General evidence indicates that managers manage earnings at three common earnings thresholds: analyst forecasts, prior period earnings, and zero earnings. We examine one market-based motivation suggested for this behavior. If managers perceive the market penalty for barely missing an earnings threshold to be disproportionately high (i.e., a torpedo effect), they may use discretion to manage earnings upward to meet the earnings threshold. This market-based incentive would explain the evidence in favor of earnings management at earnings thresholds. To test the existence of a torpedo effect, we employ a comprehensive model that measures the market's reaction to reported earnings that barely miss earnings thresholds.
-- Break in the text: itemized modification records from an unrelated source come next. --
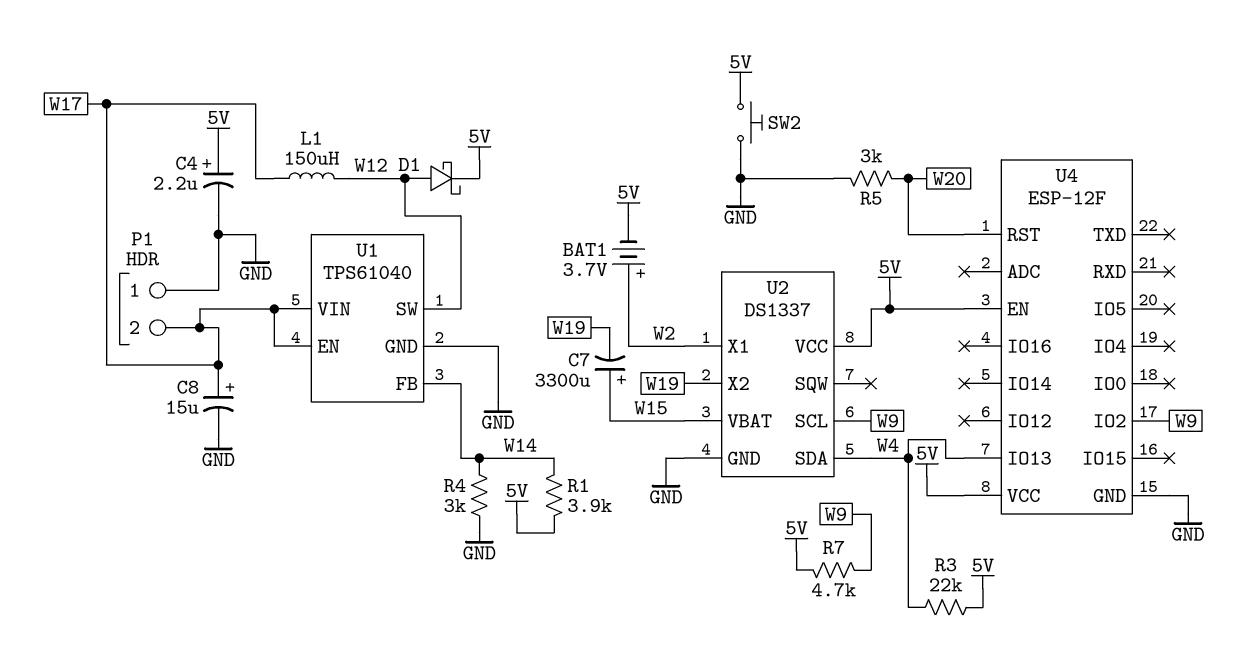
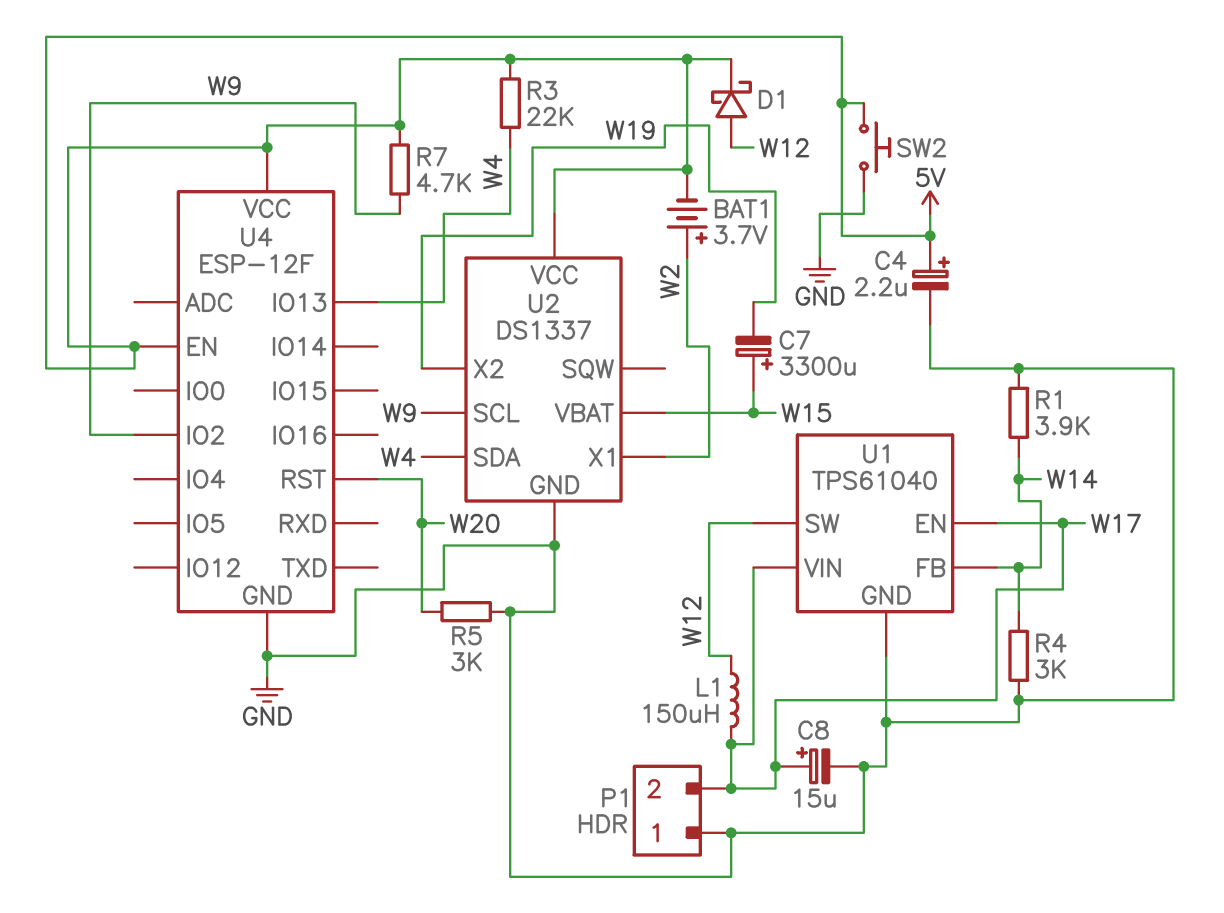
R1: 3.9k (5V, W14) -> 3.9k (GND, W14)

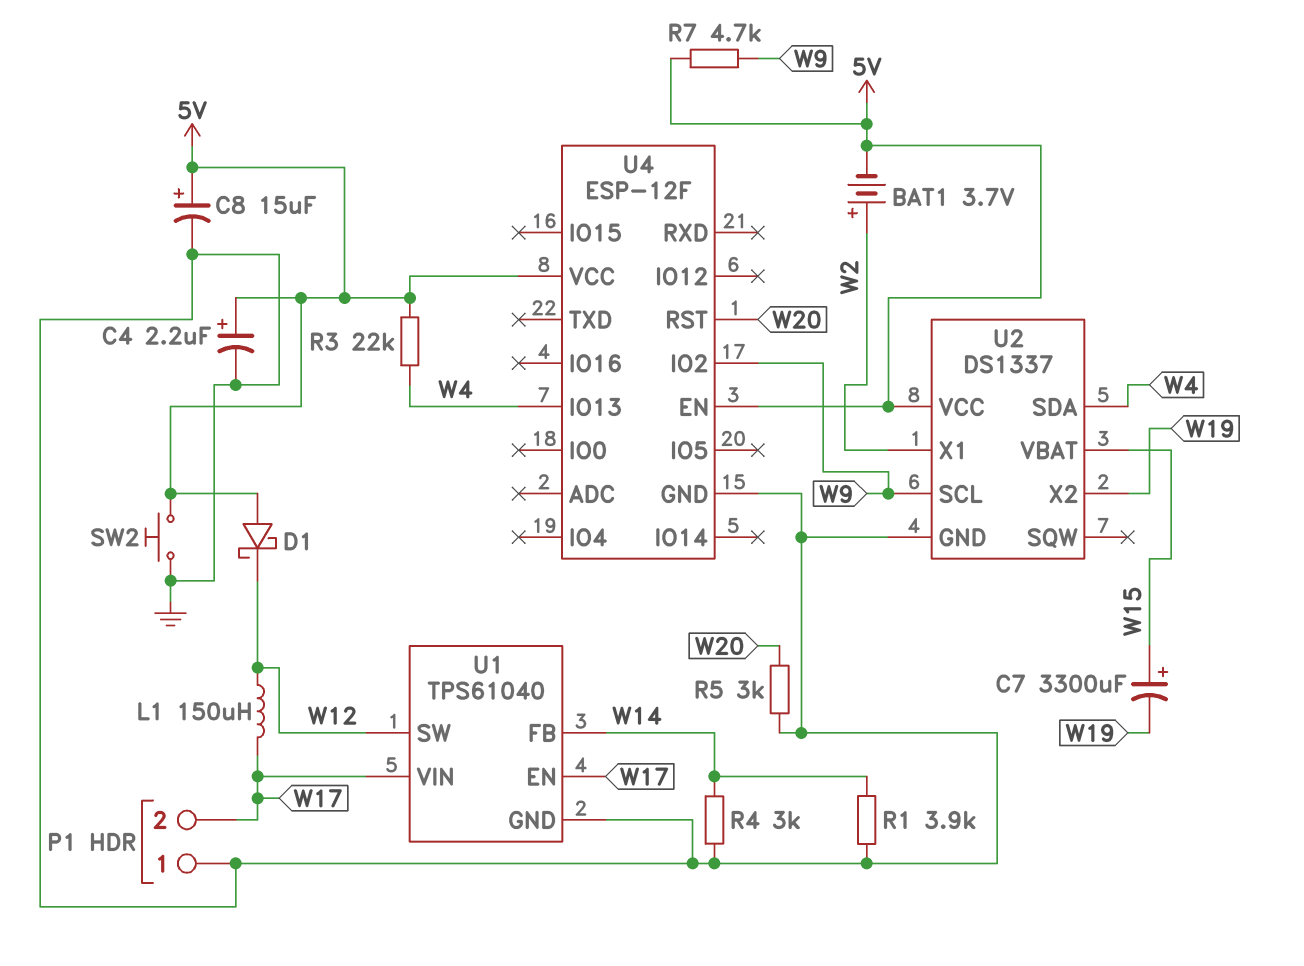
C8: 15uF (plus W17, minus GND) -> 15uF (plus 5V, minus GND)
D1: schottky (A W12, K 5V) -> schottky (A 5V, K W12)

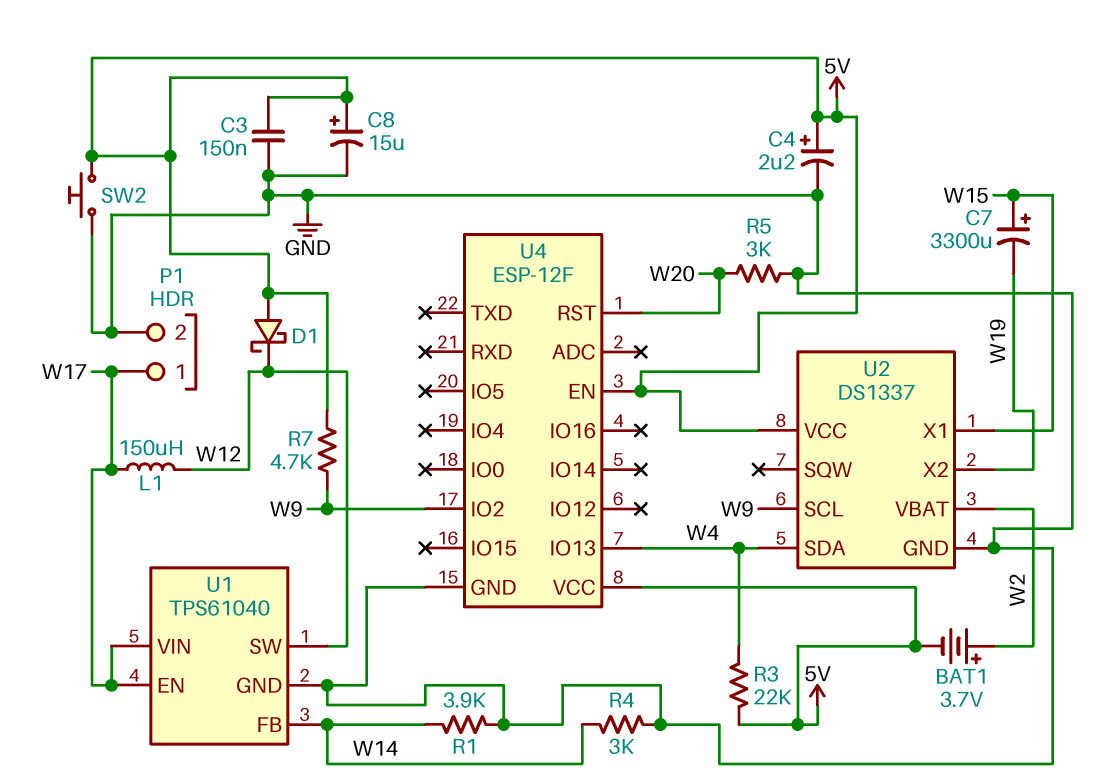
C3: none -> 150nF (5V, GND)
P1 pin 1: GND -> W17
P1 pin 2: W17 -> GND
U2 pin VBAT: W15 -> W2
U2 pin X1: W2 -> W15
This model controls for the level of unexpected earnings and several other firm characteristics known to affect the relation between returns and earnings. Overall, we conclude that there is little evidence of a torpedo effect. This conclusion holds for both low-growth and high-growth firms and is unaffected by the firm's history of meeting the threshold. Our paper dispels some commonly held beliefs about the market's response to earnings thresholds.
|Number of pages||24|
|Journal||Journal of Accounting, Auditing and Finance|
|State||Published - Apr 2011|
Bibliographical noteFunding Information:
We are grateful for comments received on earlier versions of this manuscript from Ted Christensen, James Conover, Brooke Elliott, Doug Hanna, Chris Hogan, Bob Lipe, Jody Magliolo, Elizabeth Plummer, K. K. Raman, K. Sivaramakrishnan, Greg Sommers, Kay Stice, Scott Whisenant, G. Lee Willinger, Mark Zimbleman, and workshop participants at University of Arkansas, Brigham Young University, Emory University, University of Houston, University of North Texas, University of Oklahoma, and Southern Methodist University. Professor Payne acknowledges funding from the Von Allmen School of Accountancy at the University of Kentucky and KPMG.
- Earnings Management
- Earnings Thresholds
- Market Reaction
- Torpedo Effect
ASJC Scopus subject areas
- Economics, Econometrics and Finance (miscellaneous)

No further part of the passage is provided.